Working with the late Lee Schipper, a senior research engineer at Stanford University, Millard-Ball examined travel figures dating back to the 70s, from as many industrialised countries as possible. “The data that we have shows fairly clearly that the growth in travel demand has stopped in every industrialised country that we looked at,” he says. Schipper and Millard-Ball published their work last November in the paper Are We Reaching Peak Travel? Trends in Passenger Transport in Eight Industrialized Countries, adding to a growing body of work, all drawing similar conclusions. If these trends continue, it is possibly foresee a decline in car travel and a stagnation in total travel per capita.
Though he doesn’t have any firm evidence to back it up, Millard-Ball thinks infrastructure plays a big part. “During the 70s and 80s we were building a lot more roads, allowing people to go further and faster.

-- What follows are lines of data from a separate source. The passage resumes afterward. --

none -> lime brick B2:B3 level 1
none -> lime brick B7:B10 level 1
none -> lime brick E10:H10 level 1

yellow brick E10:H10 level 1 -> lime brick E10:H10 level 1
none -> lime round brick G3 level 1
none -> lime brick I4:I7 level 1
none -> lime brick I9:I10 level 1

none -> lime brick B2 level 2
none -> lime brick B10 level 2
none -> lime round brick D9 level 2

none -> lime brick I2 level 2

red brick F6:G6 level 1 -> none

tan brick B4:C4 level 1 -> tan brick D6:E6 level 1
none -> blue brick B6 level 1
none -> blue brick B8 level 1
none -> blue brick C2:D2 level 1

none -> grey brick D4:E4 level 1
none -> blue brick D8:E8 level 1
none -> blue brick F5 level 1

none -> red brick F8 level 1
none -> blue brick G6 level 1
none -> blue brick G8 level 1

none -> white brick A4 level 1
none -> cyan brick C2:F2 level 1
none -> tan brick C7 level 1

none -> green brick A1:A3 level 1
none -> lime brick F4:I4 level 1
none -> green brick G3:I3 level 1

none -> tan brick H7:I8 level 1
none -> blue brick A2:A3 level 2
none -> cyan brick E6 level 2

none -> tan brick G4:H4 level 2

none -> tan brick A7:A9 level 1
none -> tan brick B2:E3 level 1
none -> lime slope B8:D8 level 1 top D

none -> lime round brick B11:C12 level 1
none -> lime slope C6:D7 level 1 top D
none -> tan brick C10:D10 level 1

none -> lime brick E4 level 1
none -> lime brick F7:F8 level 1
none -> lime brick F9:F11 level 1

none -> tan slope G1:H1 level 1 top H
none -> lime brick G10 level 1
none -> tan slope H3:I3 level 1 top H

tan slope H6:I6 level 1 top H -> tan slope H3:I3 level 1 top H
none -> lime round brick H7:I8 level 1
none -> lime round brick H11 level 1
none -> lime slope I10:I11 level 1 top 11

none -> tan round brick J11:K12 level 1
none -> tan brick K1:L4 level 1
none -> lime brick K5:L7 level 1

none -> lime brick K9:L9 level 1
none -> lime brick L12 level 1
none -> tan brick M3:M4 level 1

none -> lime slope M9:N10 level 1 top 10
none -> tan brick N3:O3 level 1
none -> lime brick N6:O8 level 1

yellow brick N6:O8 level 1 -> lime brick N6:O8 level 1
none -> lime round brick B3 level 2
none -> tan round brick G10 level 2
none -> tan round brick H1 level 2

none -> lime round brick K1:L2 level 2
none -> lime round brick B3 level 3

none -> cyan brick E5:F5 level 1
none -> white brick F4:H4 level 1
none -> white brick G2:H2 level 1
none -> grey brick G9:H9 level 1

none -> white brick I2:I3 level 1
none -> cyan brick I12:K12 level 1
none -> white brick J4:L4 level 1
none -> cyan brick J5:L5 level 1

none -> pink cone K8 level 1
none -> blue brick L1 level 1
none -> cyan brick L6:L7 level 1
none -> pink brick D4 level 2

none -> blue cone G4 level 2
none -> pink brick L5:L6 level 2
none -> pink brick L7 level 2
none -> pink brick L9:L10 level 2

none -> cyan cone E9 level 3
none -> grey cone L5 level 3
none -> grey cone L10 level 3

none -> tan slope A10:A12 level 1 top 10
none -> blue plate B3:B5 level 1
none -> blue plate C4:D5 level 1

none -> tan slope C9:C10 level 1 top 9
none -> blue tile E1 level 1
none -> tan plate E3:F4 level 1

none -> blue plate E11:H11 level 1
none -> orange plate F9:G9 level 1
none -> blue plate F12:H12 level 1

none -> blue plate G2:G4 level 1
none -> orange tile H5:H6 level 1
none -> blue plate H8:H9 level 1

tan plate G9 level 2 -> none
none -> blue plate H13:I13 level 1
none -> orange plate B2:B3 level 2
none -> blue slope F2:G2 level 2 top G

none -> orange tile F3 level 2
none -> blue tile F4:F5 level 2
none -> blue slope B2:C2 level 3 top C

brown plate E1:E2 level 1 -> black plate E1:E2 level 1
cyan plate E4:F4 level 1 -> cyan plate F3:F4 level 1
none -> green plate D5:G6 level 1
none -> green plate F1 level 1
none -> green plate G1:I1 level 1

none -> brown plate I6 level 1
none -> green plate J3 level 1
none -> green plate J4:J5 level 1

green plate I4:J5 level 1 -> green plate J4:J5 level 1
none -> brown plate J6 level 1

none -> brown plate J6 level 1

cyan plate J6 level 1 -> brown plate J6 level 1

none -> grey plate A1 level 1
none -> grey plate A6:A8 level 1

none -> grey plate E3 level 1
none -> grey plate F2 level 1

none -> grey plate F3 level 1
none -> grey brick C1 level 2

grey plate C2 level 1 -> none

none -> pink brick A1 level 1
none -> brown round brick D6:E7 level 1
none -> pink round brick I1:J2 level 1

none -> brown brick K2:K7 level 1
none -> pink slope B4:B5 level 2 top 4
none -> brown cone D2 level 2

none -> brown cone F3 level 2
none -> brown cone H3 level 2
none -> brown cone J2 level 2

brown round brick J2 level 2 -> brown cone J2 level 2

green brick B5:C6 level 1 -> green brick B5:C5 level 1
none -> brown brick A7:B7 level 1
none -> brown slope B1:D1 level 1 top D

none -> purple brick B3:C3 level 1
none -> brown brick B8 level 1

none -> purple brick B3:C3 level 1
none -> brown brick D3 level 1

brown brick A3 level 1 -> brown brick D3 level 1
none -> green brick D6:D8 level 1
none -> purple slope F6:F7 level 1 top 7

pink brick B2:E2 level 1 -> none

That era has come to an end, especially in Britain and America.”
Unfortunately here in New Zealand we seem somewhat determined to keep building motorways, despite traffic volumes not increasing over the past five years.
Demographic change, and the increasing popularity of urban areas is also given as a possible cause for what’s been happening over the past few years:
Break down the figures further, and other tendencies arise. Metz says the proportion of men in their 30s who drive has remained steady, while twenty somethings appear to be putting off getting behind the wheel until it’s absolutely necessary. “It’s partly the cost of ownership, the cost of insurance,” he says. “Other factors that are more speculative are that there are more people in higher education, which typically takes place in urban centres where the car isn’t part of the mix. Then people stay on in these urban centres.”
He also says retirees often give up driving once they begin to suffer from minor disabilities.
“If you retire to a place with high population density, then mobility scooters come into their own.” These electric vehicles haven’t been thoroughly researched, and mass production hasn’t quite brought automobile-industry standards. Yet he believes they could become a viable transport option for many people, even if they can only do 8mph, “and that’s a bit fast for pavements”.
I tend to think that there are a large number of different reasons for the trends we see for traffic volumes in New Zealand in recent years. These include shorter-term issues like a fairly stagnant economy and rising unemployment, fluctuating issues like petrol prices but also perhaps these longer term, cultural shifts. If you’re really keen on staying connected with the world via your iPhone, iPad or whatever, it’s much easier to do so while catching the bus or train to university/work than it is while driving. If your trip is an hour each day, then the ability to spend that hour doing something more worthwhile than avoiding driving into the car in front of you is perhaps becoming more and more attractive.
Which does all make it seem rather strange that that government wants to spend over $36 billion on land transport (mainly building more roads) over the next decade.